The partnership of Johnston & Co. acted as exclusive sales agent of petitioner from July 5, 1944, to May 31, 1945. All commissions on sales billed or shipped after July 3, 1944, were paid to Johnston & Co. During this period, as during the period when Johnston & Smart was sales agent, petitioner paid a commission of 4 per cent to the factor, Iselin, in New York City. The factor in turn remitted 3 per cent to the sales agent. The partnerships were paid the 3 per cent commissions on all sales, regardless of who the customer was. Both partnerships reported the commissions earned by them on Federal partnership information returns.

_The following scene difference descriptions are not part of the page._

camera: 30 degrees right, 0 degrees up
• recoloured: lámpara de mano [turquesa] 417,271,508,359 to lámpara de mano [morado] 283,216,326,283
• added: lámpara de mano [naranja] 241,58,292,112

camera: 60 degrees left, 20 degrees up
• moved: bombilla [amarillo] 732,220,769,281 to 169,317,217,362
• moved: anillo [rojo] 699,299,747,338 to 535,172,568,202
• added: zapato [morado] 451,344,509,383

During the periods when Johnston & Smart and Johnston & Co. were petitioner's sales agents many other mills which retained sales agents were paying a 2 per cent sales commissions, and some others were paying a higher percentage.

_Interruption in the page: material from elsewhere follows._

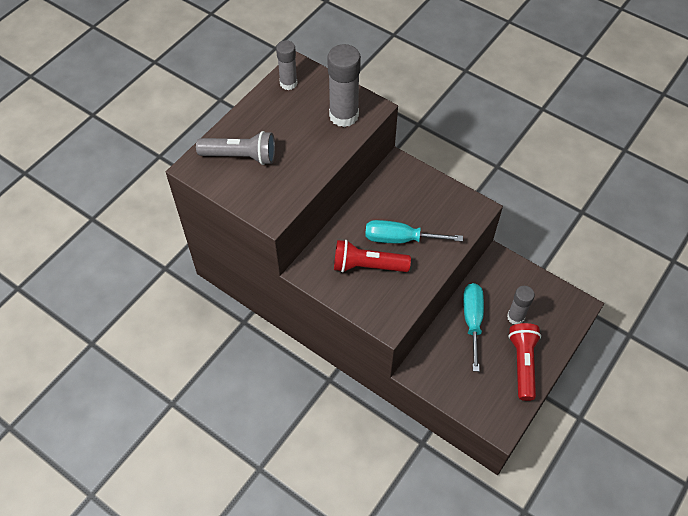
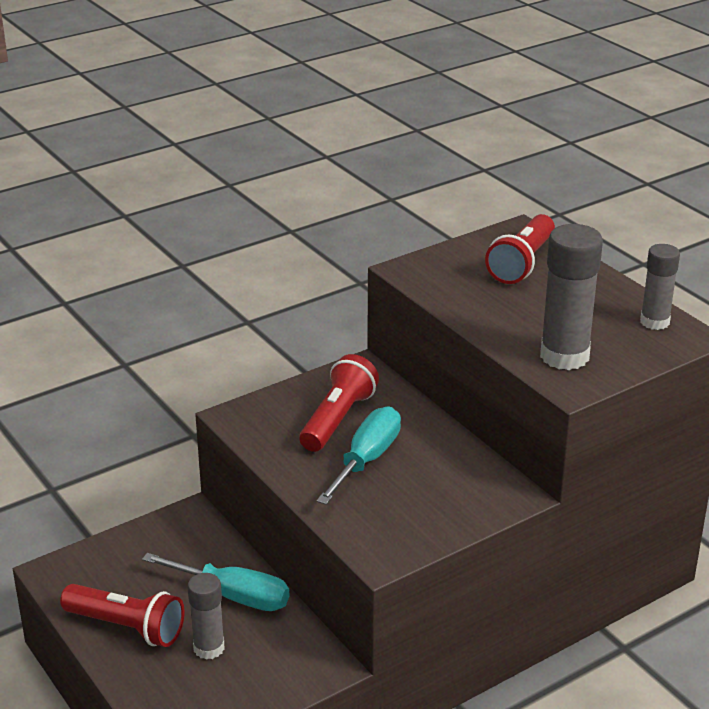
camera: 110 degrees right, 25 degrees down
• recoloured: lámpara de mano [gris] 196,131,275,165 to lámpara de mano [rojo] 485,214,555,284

Petitioner was listed in Davison's Blue Book, a standard textile trade directory, for the year 1943 as selling through Turner-Halsey. When Davison's Blue Book sought information for the 1944 publication Johnston & Smart had not yet been perfected. Petitioner informed Davison's that it was selling direct and it was listed as selling direct in the 1944 and 1945 issues of that publication.

Johnston & Co., during the month of November 1944, advertised itself in a style trade journal as sales agent for petitioner as follows:

Royal is almost entirely on war work, so we haven't much to sell. But we would like to know you— talk over plans for peace-time production. Just tell us when . . . and we'll be glad to ring your doorbell.

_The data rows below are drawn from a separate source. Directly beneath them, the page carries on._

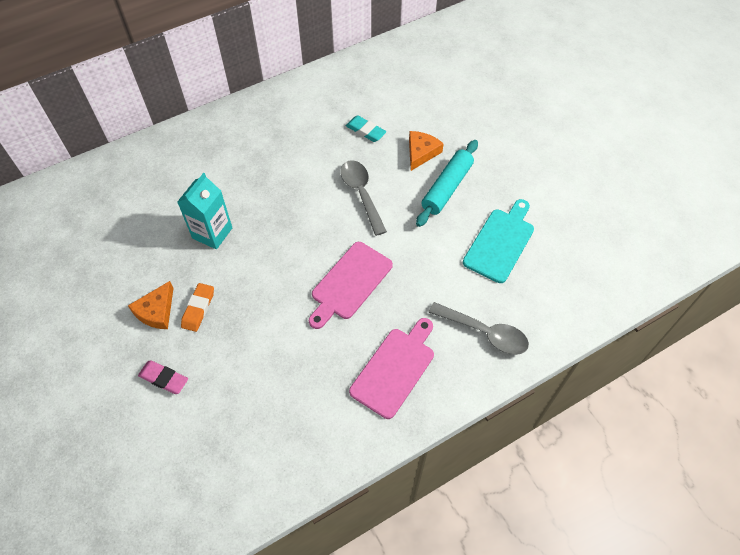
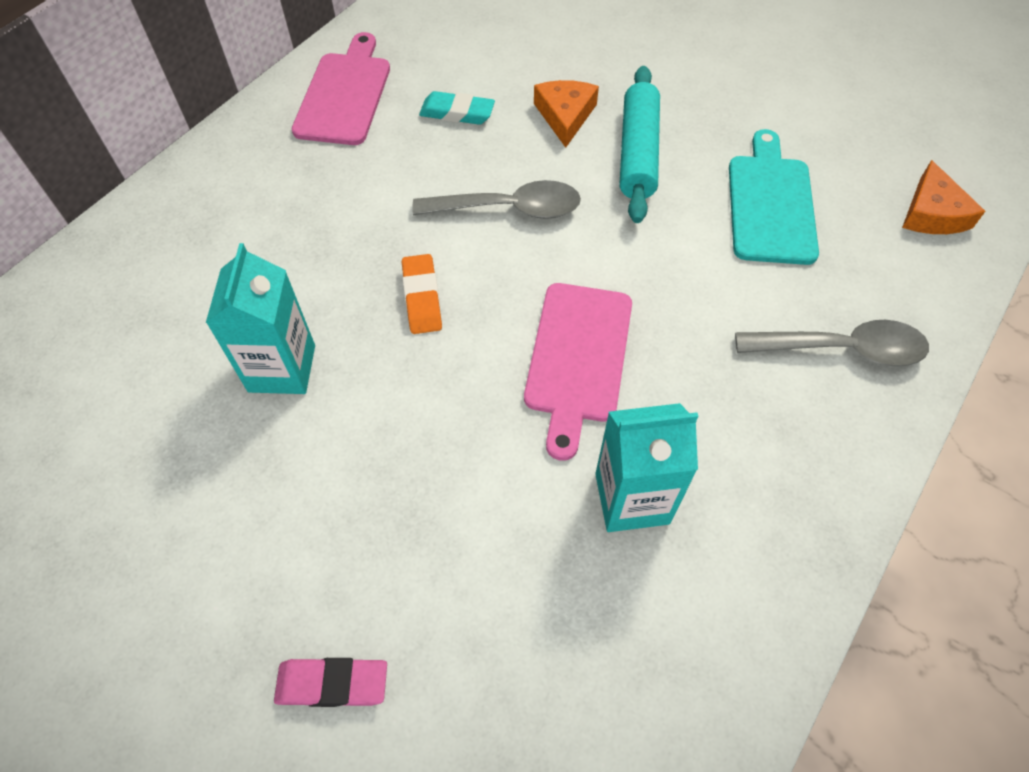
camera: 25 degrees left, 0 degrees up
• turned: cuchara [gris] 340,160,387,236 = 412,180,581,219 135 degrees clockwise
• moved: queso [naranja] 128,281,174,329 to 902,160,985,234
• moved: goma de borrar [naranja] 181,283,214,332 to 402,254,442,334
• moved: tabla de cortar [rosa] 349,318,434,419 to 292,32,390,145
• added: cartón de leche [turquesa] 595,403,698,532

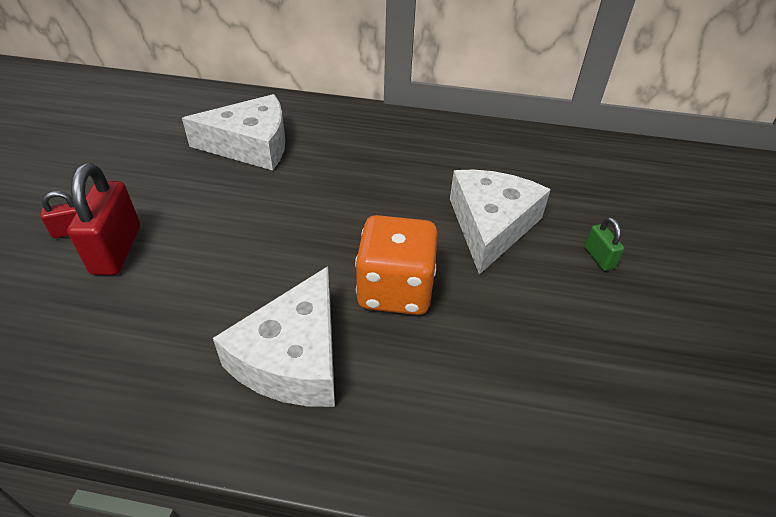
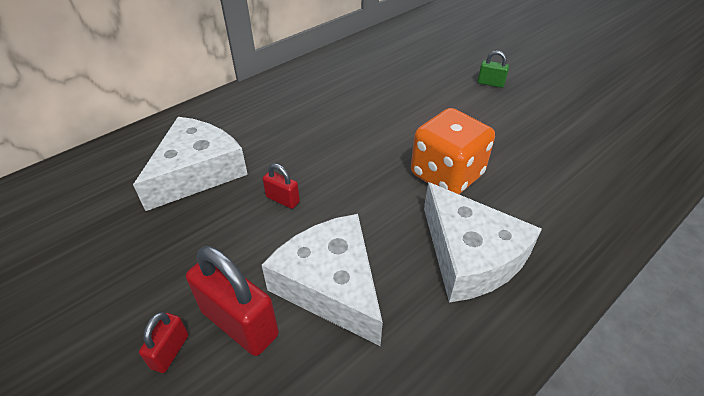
camera: 50 degrees left, 0 degrees up
• moved: queso [blanco] 450,170,551,275 to 262,214,383,346
• added: candado [rojo] 263,163,300,209

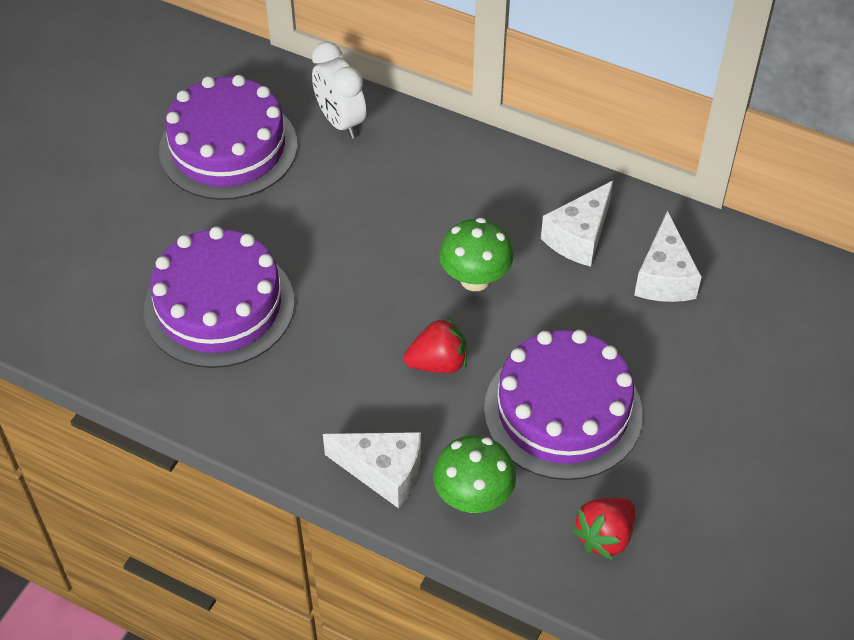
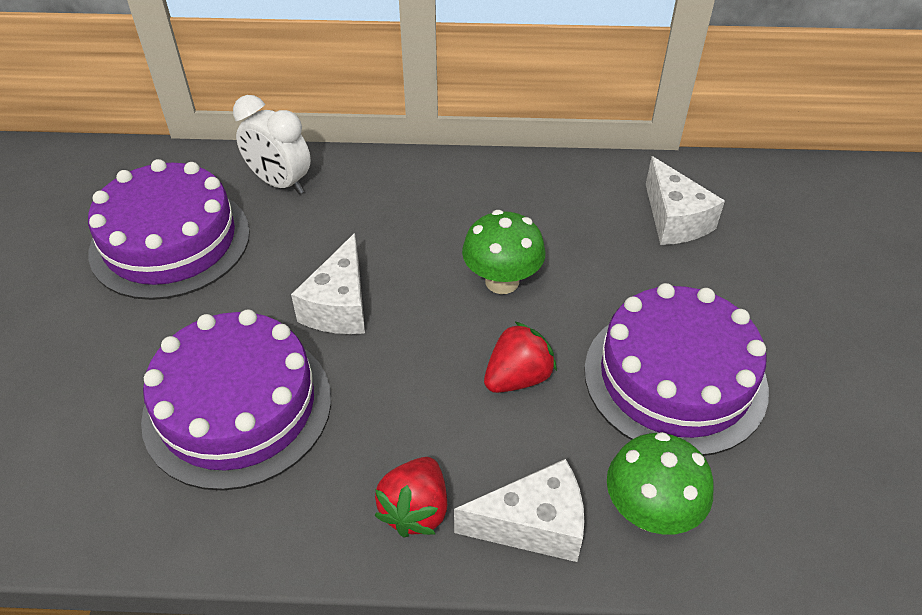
camera: 25 degrees left, 5 degrees down
• moved: queso [blanco] 541,181,613,267 to 291,233,365,334
• moved: fresa [rojo] 572,498,635,560 to 374,457,447,537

Johnston & Smart had their offices in a room in the upstairs of petitioner's old storehouse building in the small village of Wake Forest, North Carolina. Other selling agencies are usually located in large cities and some have offices in many cities.

Petitioner received a lengthy protest dated July 28, 1944, in writing, from Smith on behalf of himself and certain members of his family, who also were stockholders. Smith alleged various acts of improper conduct on the part of petitioner and its officers, and Smart and Johnston in particular, and alleged that the selling arrangements between petitioner on the one hand, and the partnerships of Johnston & Smart and Johnston & Co., on the other hand, were improper. He demanded, among other things, that such selling arrangements be terminated at once and that any commissions paid thereunder be refunded in full to petitioner, and that petitioner thereafter sell its products only through its own salaried employees. He further demanded that Smart's salary as president, which was $20,000 be reduced so as not to exceed $10,000 per year.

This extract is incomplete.